ERIC Number: ED050227
Record Type: RIE
Publication Date: 1970-Feb
Reference Count: 0
Automation and Women Workers.
Wells, Jean A.
To determine the repercussions of scientific and technological progress on the employment of women and their conditions of work, the Women's Bureau used available statistical data from 1958-68 to study: (1) Employment and Unemployment, (2) Vocational Guidance and Training, (3) Training and Retraining of Older Women, (4) Remuneration, (5) Hours of Work and Leisure, (6) Safety and Health, and (7) Child Care. Some major findings were: (1) In 1968 more women were engaged in office and service work (excluding household work) and relatively fewer in farm, sales, and factory work, (2) For women in professional and service work, the influence of automation has been less pronounced than for those in clerical, factory, sales, and farm jobs, (3) The declining importance of some occupations has emphasized the urgent need to update and extend the vocational guidance and training provided women and girls, (4) Because of scientific and technological changes, many older women interested in working have found it necessary to resume education and training, and (5) Technological advances appear to have had virtually no influence on the provision of child care. (SB)

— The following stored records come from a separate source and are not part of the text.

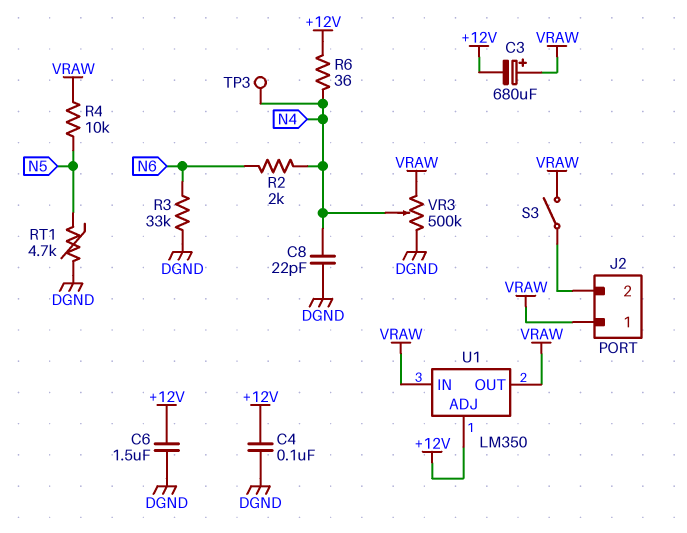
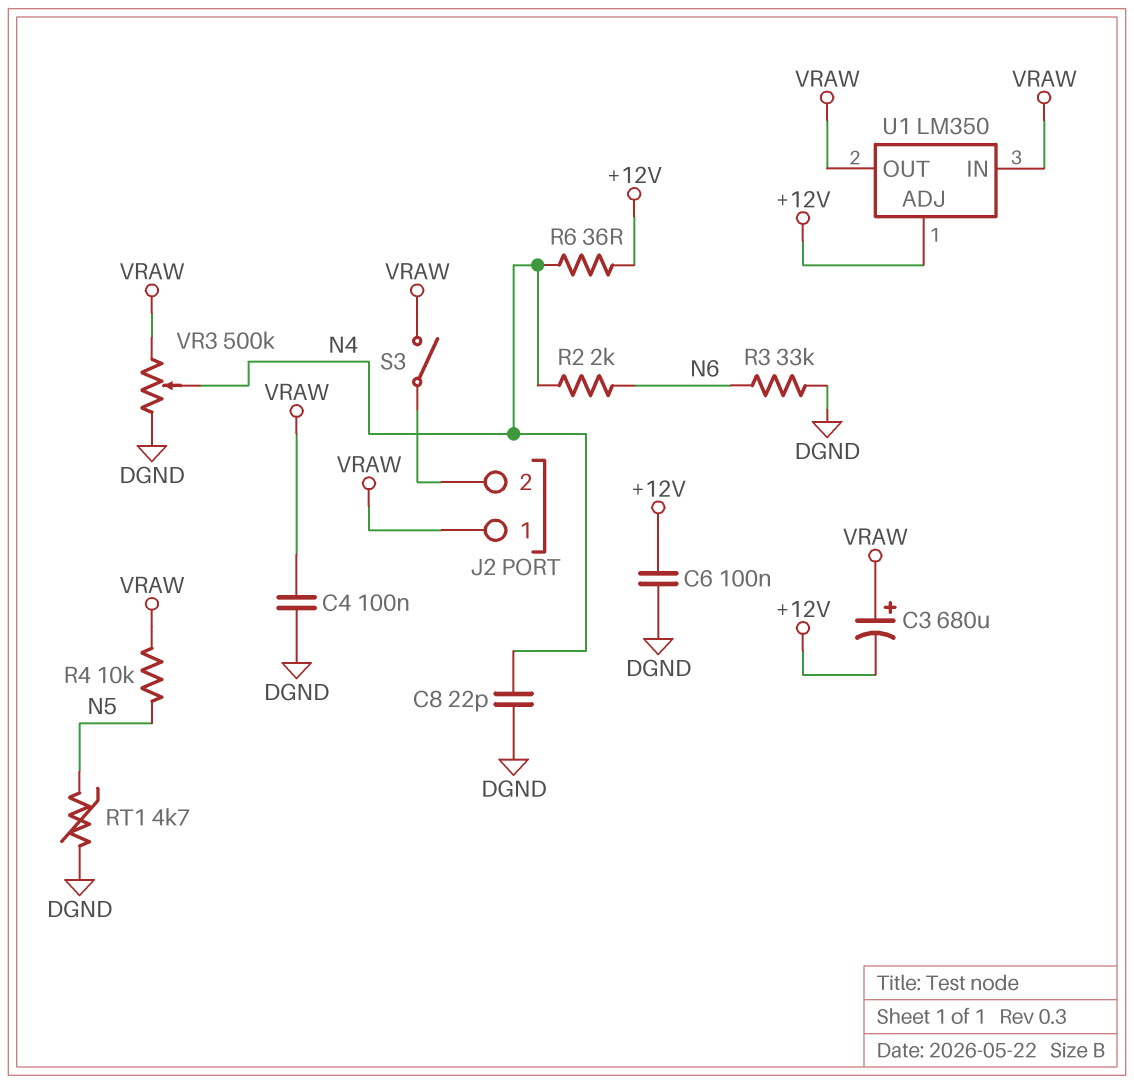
C4: 100nF (+12V, DGND) -> 100nF (DGND, VRAW)
C6: 1.5uF (+12V, DGND) -> 100nF (+12V, DGND)
TP3: test point (N4) -> none

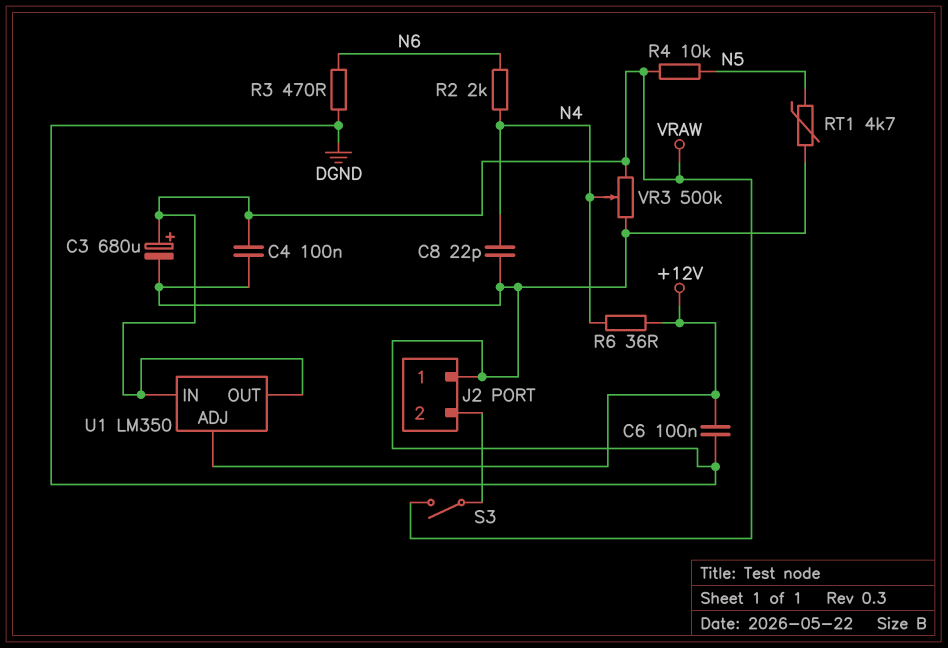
C3: 680uF (plus VRAW, minus +12V) -> 680uF (plus VRAW, minus DGND)
J2 pin 1: VRAW -> DGND
R3: 33k (DGND, N6) -> 470 (DGND, N6)

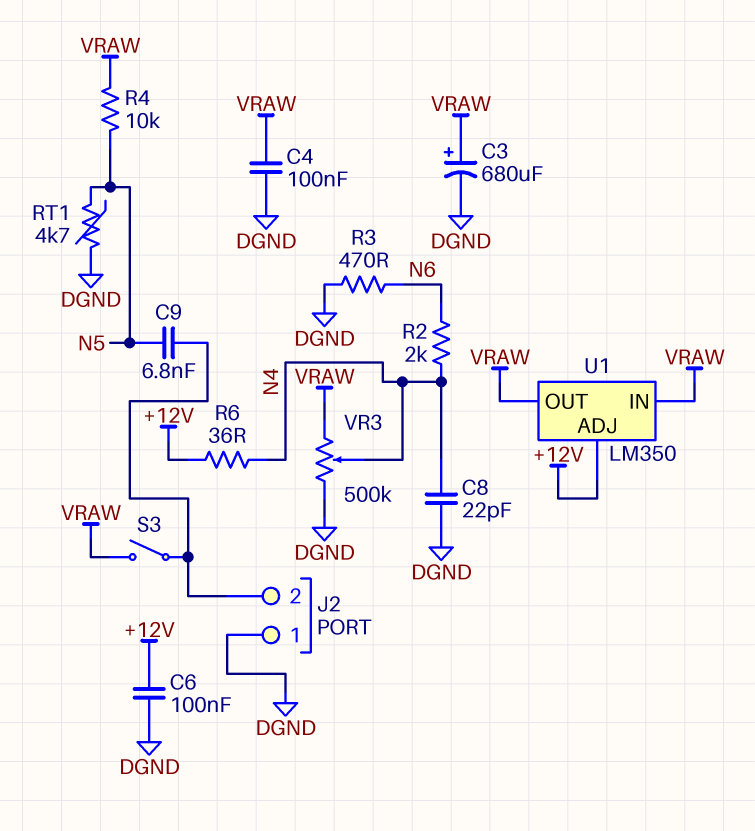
C9: none -> 6.8nF (J2/2, N5)

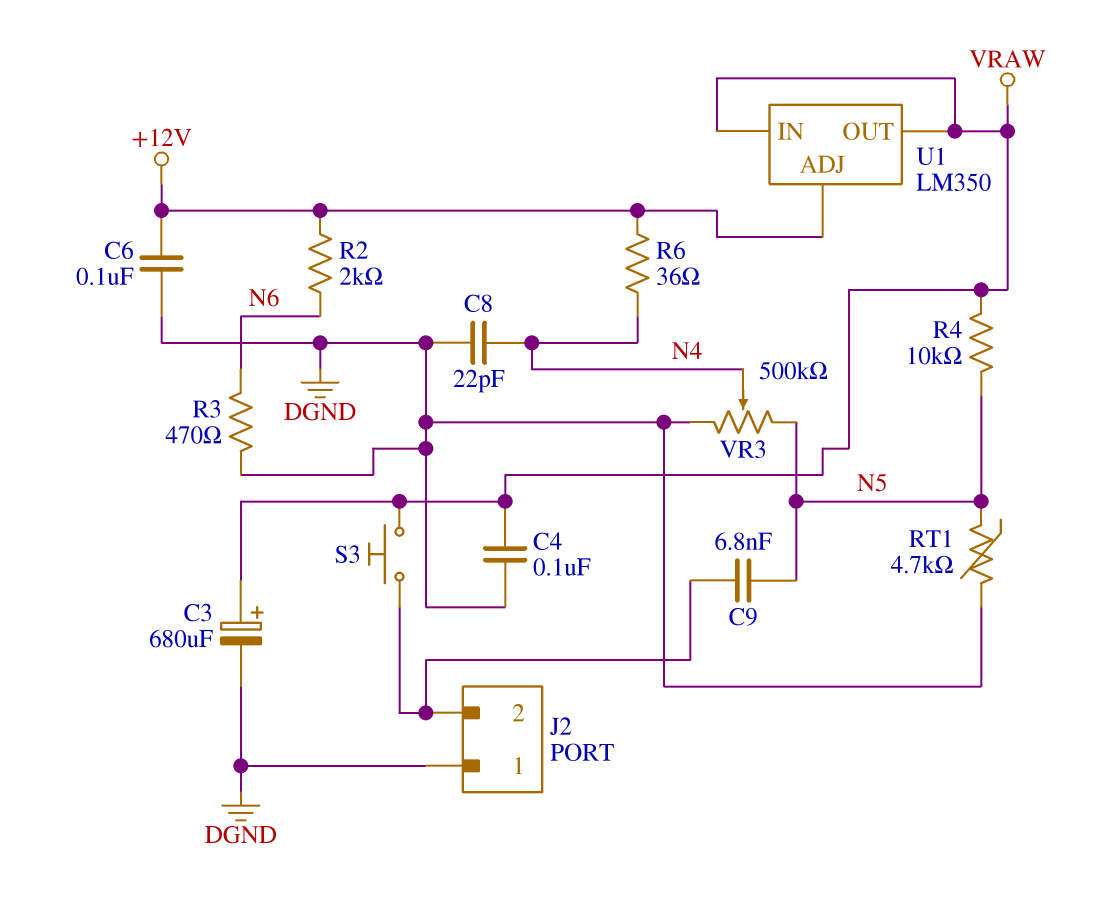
R2: 2k (N4, N6) -> 2k (+12V, N6)
S3: switch (J2/2, VRAW) -> button (J2/2, VRAW)
VR3: 500k (DGND, VRAW, wiper N4) -> 500k (DGND, N5, wiper N4)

Descriptors: Automation, Career Guidance, Child Care, Employment, Employment Patterns, Females, Labor Utilization, Leisure Time, Safety, Skill Obsolescence, Technological Advancement, Unemployment, Vocational Education, Wages, Working Hours
Women's Bureau, Wage and Labor Standards Administration, Department of Labor, Washington, D.C. (no charge)
Publication Type: N/A
Education Level: N/A
Authoring Institution: Women's Bureau (DOL), Washington, DC.